Par Aymeric Engelhard
La comédie française connaît de belles heures cette année avec notamment « L’Arnacoeur ». Le drame aussi comme en témoigne l’immense « Des Hommes et des Dieux ». Couplés, les deux genres peuvent parfois donner le pire mais aussi et surtout le meilleur. « Les Petits Mouchoirs » le confirme largement.
Comment débuter son film avec classe ? Par l’utilisation de ce haut procédé cinématographique si difficile et précis qu’est le plan-séquence. L’objectif reste scotché sur un personnage, lui tourne autour par moment, suit ses faits et gestes sans jamais couper. Jusqu’au drame. Un accident classique, prévisible mais toujours aussi violent lorsqu’il survient. Il faut le voir pour le croire tant la qualité de ce premier et (très) long plan atteint de rares sommets. « Les Petits Mouchoirs » commencent ainsi, l’histoire de nous enfoncer dans nos sièges préparés à 2h30 d’extase. Cet accident c’est celui de Ludo, membre d’une bande de potes qui a pour habitude de partir en vacances l’été venu. Sans lui cette année. Si de nombreux éléments amènent à penser que ces vacances seront semblables à toutes les autres, ils se fourrent le doigt dans l’œil jusqu’au coude. Plus rien de sera comme avant. Entre le macho qui cache une certaine sensibilité, l’homme physiquement viril mais gay dans l’âme, le quinqua coincé ou encore l’amoureux obsédé par son ex., les mecs alignent les personnalités « cliché ». C’est souvent par le biais de la gente féminine que ceux-ci se révèlent. Chaque personnage possède une façade qui devra évoluer.

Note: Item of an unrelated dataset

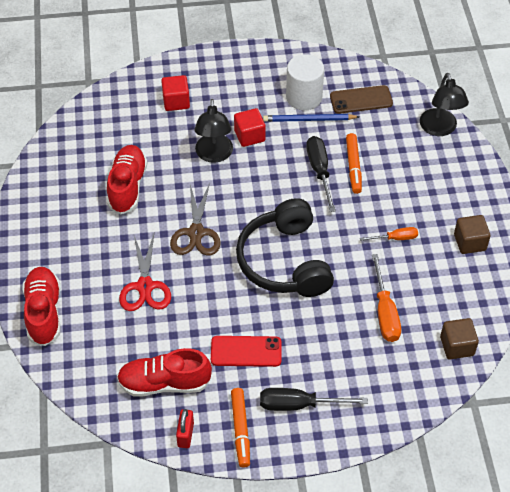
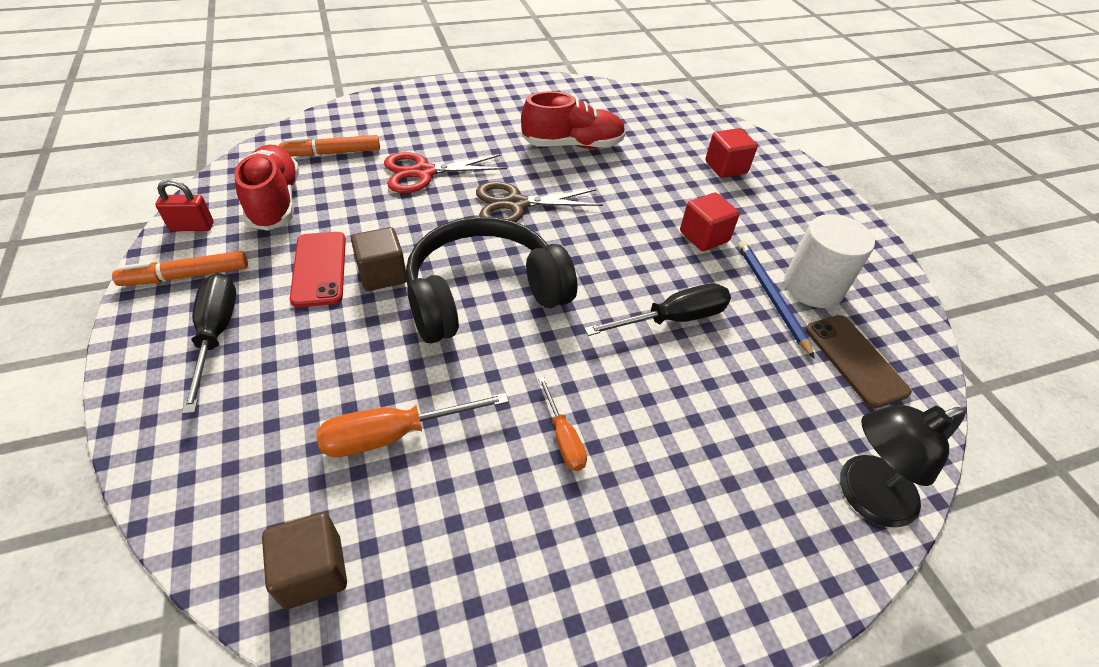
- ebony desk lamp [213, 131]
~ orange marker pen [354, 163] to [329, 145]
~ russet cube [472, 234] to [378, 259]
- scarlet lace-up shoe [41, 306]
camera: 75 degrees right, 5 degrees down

Guillaume Canet, pour qui c’est le troisième film en tant que metteur en scène, s’inspire de son vécu pour créer une bande d’amis soudée mais aussi explosive. On ne dénombre plus les scènes de fraternité ainsi que celles de tension. Chacun des protagonistes est travaillé en profondeur comme il se doit, même les moins utilisés (Pascale Arbillot et Valérie Bonneton en tête impressionnent). On peut seulement reprocher au scénario d’éviter toute surprise. Les situations, qu’elles soient tordantes ou larmoyantes, manquent d’originalité. Mais curieusement la machine, une fois en marche, fonctionne à plein régime, délivrant un humour détonnant et un panel d’émotion phénoménal. Canet démontre un sens de la mise en scène parfaitement dans l’air du temps. Sa caméra a la tremblote, ce qui est assez gênant par moment. Mais elle permet une intégration du spectateur parmi les personnages. Ainsi la force du film réside dans le fait que les hommes et femmes qui se muent à l’écran peuvent tout à fait être nos meilleurs amis à nous aussi. Et pourtant c’est bien Marion Cotillard (dans ce qui est certainement l‘un de ses plus beaux rôles, toute en naturel), François Cluzet ou Benoît Magimel (fantastiques). C’est comme si l’on partait en vacances avec eux et c’est carrément grisant de se sentir à ce point concerné. Ainsi pas besoin de se raccrocher au scénario qui n’a, lui, rien d’exceptionnel mais bien à une armée de situations qui, misent les unes à la suite des autres, forment un tout à la puissance émotionnelle démentielle. Dans le casting cinq étoiles on retiendra particulièrement les magnifiques Gilles Lellouche et Jean Dujardin, détenteurs certainement des deux rôles les plus difficiles. Devant cet étalage de rires et de pleurs, on ne peut que se retrouver tout bête. Tout étonné du large sourire figé sur notre visage. La B.O. rock et diversifiée résonne encore dans nos oreilles tandis que l’on réfléchit sur le sens de l’amitié. L’amitié et l’amour, deux thèmes que Guillaume Canet en réalisateur talentueux a parfaitement compris.